Dans cet ouvrage «Investir dans la ville africaine : les émigrés et l’habitat à Dakar», l’auteur Serigne Mansour Tall, docteur en géographie retrace l’évolution de la région de Dakar, capitale du Sénégal. Il a mis l’accent sur les déterminants des investissements immobiliers des migrants dans la région de Dakar. Serigne Mansour Tall a aussi montré la façon dont les émigrés ont contribué à la rénovation de l’architecture urbaine. Dans ce sens l’auteur aborde l’émergence d’un marché foncier très dynamique surtout avec l’implication des émigrés. Sur le plan de l’habitat on assiste à des mutations sur la morphologie des constructions. L’aspect transferts financiers des émigrés a aussi intéressé l’auteur qui a abordé la question sous l’angle des instruments utilisés par les migrants pour leur transaction financière.
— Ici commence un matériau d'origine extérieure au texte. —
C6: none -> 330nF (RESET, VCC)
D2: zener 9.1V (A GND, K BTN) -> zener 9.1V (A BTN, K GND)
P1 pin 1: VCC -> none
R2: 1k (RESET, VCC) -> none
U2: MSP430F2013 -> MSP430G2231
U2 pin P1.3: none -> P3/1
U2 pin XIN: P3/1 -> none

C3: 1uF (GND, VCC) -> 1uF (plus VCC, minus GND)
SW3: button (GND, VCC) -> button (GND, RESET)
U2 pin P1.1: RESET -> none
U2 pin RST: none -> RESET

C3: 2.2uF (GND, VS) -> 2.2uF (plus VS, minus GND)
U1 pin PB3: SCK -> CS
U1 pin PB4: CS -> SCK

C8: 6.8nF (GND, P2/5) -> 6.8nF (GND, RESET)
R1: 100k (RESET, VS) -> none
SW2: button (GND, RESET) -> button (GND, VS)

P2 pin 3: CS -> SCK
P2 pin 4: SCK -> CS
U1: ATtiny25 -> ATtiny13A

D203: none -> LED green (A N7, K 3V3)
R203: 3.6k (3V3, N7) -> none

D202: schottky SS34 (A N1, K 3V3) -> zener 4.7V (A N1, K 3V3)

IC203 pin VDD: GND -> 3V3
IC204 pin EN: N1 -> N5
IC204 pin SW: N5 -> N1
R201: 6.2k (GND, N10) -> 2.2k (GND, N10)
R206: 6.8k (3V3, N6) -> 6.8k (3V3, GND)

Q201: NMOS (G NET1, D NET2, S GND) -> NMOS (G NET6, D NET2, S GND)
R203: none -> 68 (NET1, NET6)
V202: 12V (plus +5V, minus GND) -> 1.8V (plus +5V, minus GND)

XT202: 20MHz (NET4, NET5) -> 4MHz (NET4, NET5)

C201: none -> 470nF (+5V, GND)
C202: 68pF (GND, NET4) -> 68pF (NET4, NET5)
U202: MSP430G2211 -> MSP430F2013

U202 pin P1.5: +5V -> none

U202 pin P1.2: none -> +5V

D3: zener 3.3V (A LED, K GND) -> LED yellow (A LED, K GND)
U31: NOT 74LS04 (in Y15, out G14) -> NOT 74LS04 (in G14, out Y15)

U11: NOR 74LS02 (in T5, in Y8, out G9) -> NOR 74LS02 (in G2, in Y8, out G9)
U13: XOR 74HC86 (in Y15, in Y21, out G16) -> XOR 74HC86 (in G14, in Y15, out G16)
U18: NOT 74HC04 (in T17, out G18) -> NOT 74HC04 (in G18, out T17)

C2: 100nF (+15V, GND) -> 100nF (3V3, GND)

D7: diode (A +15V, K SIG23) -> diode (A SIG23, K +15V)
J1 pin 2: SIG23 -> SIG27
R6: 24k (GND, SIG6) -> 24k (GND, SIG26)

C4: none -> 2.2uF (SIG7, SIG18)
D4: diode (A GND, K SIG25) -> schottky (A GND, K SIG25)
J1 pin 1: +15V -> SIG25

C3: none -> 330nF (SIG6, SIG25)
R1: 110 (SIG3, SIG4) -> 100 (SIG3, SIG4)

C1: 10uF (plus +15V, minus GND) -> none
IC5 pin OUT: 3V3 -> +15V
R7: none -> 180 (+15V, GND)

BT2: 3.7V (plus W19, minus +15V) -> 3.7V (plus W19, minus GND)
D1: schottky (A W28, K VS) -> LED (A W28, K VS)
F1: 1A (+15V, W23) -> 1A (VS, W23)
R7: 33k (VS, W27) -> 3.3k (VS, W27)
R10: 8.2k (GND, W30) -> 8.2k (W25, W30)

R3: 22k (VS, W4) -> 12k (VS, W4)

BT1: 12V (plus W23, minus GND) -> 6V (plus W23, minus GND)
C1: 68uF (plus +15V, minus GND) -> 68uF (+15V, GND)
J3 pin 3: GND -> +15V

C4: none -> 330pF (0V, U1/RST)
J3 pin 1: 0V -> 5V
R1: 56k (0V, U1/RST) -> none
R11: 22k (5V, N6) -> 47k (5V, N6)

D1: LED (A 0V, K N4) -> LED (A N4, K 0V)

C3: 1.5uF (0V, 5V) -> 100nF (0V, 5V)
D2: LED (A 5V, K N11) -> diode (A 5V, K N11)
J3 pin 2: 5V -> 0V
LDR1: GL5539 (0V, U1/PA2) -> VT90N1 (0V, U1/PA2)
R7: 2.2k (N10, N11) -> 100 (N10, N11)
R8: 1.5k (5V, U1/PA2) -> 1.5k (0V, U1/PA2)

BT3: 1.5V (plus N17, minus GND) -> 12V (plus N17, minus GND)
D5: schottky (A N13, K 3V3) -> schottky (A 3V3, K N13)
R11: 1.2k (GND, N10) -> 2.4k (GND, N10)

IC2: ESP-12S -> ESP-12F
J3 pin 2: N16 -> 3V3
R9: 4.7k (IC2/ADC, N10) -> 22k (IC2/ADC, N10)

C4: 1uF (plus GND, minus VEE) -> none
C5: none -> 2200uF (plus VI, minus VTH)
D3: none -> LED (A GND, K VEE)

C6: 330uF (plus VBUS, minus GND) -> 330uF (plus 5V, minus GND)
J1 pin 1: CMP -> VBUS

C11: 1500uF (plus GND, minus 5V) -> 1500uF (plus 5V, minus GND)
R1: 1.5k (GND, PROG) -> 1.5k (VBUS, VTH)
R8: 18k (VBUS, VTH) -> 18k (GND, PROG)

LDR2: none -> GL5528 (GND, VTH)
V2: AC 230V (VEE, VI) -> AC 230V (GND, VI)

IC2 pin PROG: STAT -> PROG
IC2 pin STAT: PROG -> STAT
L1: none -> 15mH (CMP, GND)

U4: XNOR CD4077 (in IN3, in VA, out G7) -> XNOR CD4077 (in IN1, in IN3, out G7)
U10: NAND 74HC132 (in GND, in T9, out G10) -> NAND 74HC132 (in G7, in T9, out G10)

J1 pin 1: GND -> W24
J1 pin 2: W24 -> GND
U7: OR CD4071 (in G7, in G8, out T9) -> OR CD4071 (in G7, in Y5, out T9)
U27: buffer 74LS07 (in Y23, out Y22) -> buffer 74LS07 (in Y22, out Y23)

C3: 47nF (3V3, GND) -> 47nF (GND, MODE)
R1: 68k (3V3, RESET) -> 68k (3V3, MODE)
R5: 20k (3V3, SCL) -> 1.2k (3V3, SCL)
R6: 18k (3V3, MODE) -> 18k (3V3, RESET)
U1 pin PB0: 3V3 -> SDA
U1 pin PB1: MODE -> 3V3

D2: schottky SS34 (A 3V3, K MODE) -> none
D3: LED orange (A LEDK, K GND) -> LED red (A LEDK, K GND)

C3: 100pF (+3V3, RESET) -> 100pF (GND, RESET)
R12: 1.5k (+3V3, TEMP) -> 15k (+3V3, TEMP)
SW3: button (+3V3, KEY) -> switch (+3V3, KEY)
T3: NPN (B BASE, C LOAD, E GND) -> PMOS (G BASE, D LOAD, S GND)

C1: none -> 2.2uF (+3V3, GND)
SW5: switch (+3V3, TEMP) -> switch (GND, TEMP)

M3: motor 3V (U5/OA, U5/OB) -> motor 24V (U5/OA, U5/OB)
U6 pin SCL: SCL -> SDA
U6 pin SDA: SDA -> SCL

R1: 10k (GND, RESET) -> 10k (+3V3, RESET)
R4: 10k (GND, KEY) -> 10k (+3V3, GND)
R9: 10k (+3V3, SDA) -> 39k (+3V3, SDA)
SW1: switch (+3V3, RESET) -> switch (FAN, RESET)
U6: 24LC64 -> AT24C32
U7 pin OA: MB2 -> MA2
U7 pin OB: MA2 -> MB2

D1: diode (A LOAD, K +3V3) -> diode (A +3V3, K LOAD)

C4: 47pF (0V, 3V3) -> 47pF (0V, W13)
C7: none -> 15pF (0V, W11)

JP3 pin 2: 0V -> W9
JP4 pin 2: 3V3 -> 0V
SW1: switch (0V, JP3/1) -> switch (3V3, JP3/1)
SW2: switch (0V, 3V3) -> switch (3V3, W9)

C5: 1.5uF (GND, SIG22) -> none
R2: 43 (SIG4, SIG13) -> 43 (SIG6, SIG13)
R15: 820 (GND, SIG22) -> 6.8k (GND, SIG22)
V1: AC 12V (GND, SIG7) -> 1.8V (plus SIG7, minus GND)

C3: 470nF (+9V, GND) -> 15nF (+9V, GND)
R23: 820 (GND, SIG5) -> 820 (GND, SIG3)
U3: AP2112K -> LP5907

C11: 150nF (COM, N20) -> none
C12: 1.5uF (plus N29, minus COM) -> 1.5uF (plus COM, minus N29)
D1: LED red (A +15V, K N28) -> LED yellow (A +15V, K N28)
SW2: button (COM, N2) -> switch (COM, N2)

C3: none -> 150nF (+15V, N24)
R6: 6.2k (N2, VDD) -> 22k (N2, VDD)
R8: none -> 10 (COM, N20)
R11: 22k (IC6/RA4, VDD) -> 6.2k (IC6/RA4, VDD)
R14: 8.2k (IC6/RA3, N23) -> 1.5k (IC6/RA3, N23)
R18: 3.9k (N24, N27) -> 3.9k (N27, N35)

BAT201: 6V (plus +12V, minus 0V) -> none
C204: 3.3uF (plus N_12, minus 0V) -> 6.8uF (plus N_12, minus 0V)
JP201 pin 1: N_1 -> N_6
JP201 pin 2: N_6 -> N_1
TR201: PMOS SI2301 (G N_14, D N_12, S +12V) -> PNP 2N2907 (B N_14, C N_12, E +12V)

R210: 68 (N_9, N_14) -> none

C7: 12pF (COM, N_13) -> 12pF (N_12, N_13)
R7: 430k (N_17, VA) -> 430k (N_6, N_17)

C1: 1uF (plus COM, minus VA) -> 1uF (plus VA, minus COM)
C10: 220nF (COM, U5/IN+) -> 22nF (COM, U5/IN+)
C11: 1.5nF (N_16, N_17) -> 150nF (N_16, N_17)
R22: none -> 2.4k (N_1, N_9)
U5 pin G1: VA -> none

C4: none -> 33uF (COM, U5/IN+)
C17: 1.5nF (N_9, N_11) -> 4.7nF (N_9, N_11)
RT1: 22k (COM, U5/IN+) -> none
Enfin dans un contexte actuel marqué par de nouveaux courants migratoires vers l’Europe cet ouvrage propose des éléments de réflexion sur les déterminants du « désir d’ailleurs » chez la jeune génération sénégalaise. Cet ouvrage très instructif sur l’émigration internationale sénégalaise notamment sous l’angle de l’investissement des émigrés dans le secteur de l’habitat permet d’avoir un aperçu sur la présence des émigrés dans le marché foncier et immobilier. La présence des émigrés dans ce marché explique un tant soit peu le développement des constructions à Dakar.

OIM (2009) 

Dans cette étude intitulée « Migration au Sénégal, profil national 2009 », l’auteur Some retrace l’évolution du phénomène sur le plan national. En effet bien avant son indépendance le Sénégal était un pays d’immigration très prisé de la sous région oust africaine. Durant cette période le Sénégal accueillait des étudiants et des travailleurs agricoles. Mais entre 1975 et 1980 en raison des condition de vie difficiles au Sénégal et les effets des programmes d’ajustements structurels (PAS) imposés par la banque mondiale(BM) et le fond monétaire international (FMI), les sénégalais émigrent vers l’extérieur. Ici la question de la migration a été abordée sous tous ses angles. A l’aide des différentes enquêtes organisées au Sénégal les notions d’émigration et d’immigration sont définies et expliquées. Dans le même ordre d’idée les causes de la migration sont analysées. En effet face à un environnement économique très difficile dont les répercutions n’épargnent pas le marché de l’emploi, l’émigration vers les pays développés devient une condition sine qua none. C’est ainsi que beaucoup de départs sont notés ces dernières décennies avec 171 347 départs entre 1988 et 1992 et 163 953 départs entre 1997 et 2001.Ces émigrés sont en quête d’une identité sociale en s’expatriant .

Différentes formes de migrations sont pratiquées par les émigrants sénégalais selon Some. Les uns émigrent de façon régulière pour rejoindre leur famille, pour des études ou des travaux saisonniers ou temporaires. D’autres accèdent aux pays de destinations par voie légale, puis choisissent d’y rester au-delà du séjour autorisé par leur visa. Ces derniers sont nombreux bien que les statistiques ne le montrent pas formellement. En raison des difficultés pour obtenir un visa, de nombreux jeunes sénégalais, comme d’autres subsahariens, embarquent dans des pirogues de fortunes au large de la Gambie, du Sénégal, de la Mauritanie et de la Libye pour essayer d’atteindre les côtes espagnoles .Ces migrants dits clandestins ont fait ces dernières années l’objet d’attention médiatique particulière en Europe et dans les pays de départs.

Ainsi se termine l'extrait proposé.